Pseudophase-Change Effects in Turbulent Channel Flow under Transcritical Temperature Conditions

Abstract: We have performed direct numerical simulations (DNS) of compressible turbulent channel flow at supercritical pressure with top and bottom isothermal walls kept respectively at a supercritical (Ttop > Tpb) and subcritical temperature (Tbot < Tpb), where Tpb is the pseudoboiling temperature. The DNS are conducted using a high-order discretization of the fully compressible Navier-Stokes equations in conservative form closed with the Peng-Robinsion (PR) state equation. Bulk density is adjusted to obtain a bulk pressure of approximately pb = 1.1pcr where pcr is the critical pressure of the working fluid. Top-to-bottom temperature differences investigated are DT = 5 K, 10 K, and 20 K, where Ttop/bot = Tpb +- DT / 2; buoyancy effects are neglected. Varying DT modifies the average location of pseudophase change from ypb/h = -0.23 (DT = 5 K) to 0.89 (DT = 20 K), where h is the channel half-height and y = 0 the centerline position.

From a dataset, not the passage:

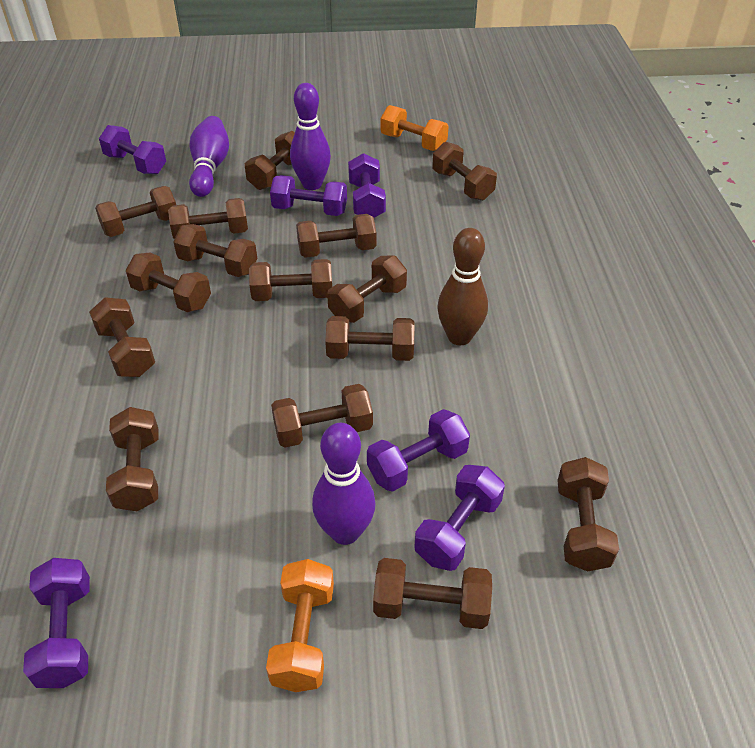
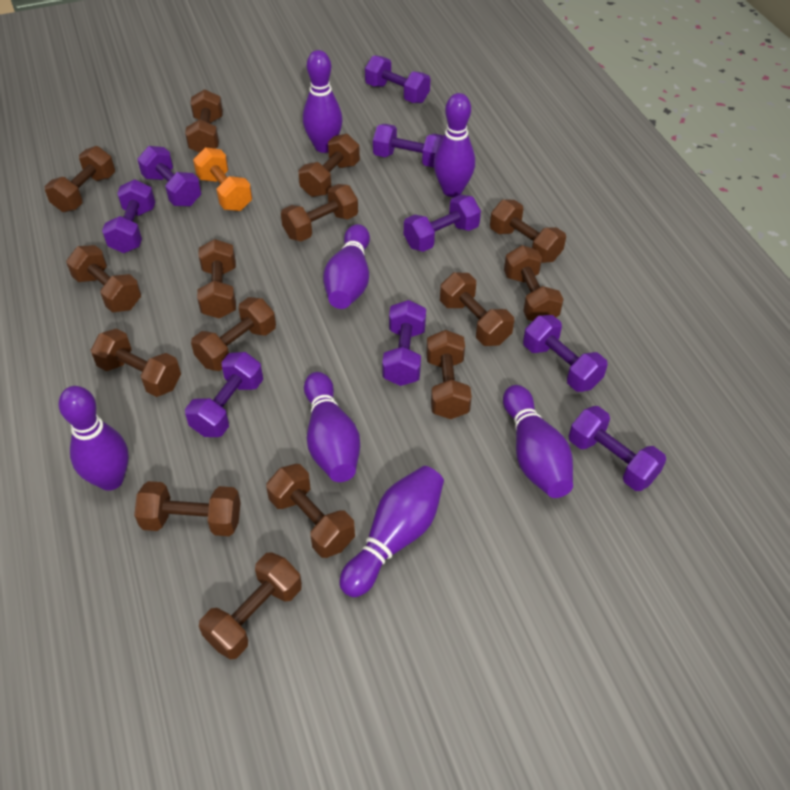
brown bowling pin: 1 -> 0
orange dumbbell: 2 -> 1
purple bowling pin: 3 -> 7
purple dumbbell: 6 -> 9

Real-fluid effects cause visible deviations from classical scaling laws in the mean velocity profile. Enstrophy generation due stretching and tilting decreases with DT. The proximity to the pseudotransitioning layer inhibits the intensity of the velocity fluctuations, while enhancing the density and temperature fluctuations. Conditional probability analysis reveals that the sheet of fluid undergoing pseudophase change is characterized by a dramatic reduction in the kurtosis of density fluctuations and becomes thinner as DT is increased. Instantaneous visualizations show dense fluid ejections from the pseudoliquid viscous sublayer, some reaching the channel core, causing positive values of density skewness in the respective buffer-layer region (vice versa for the top wall).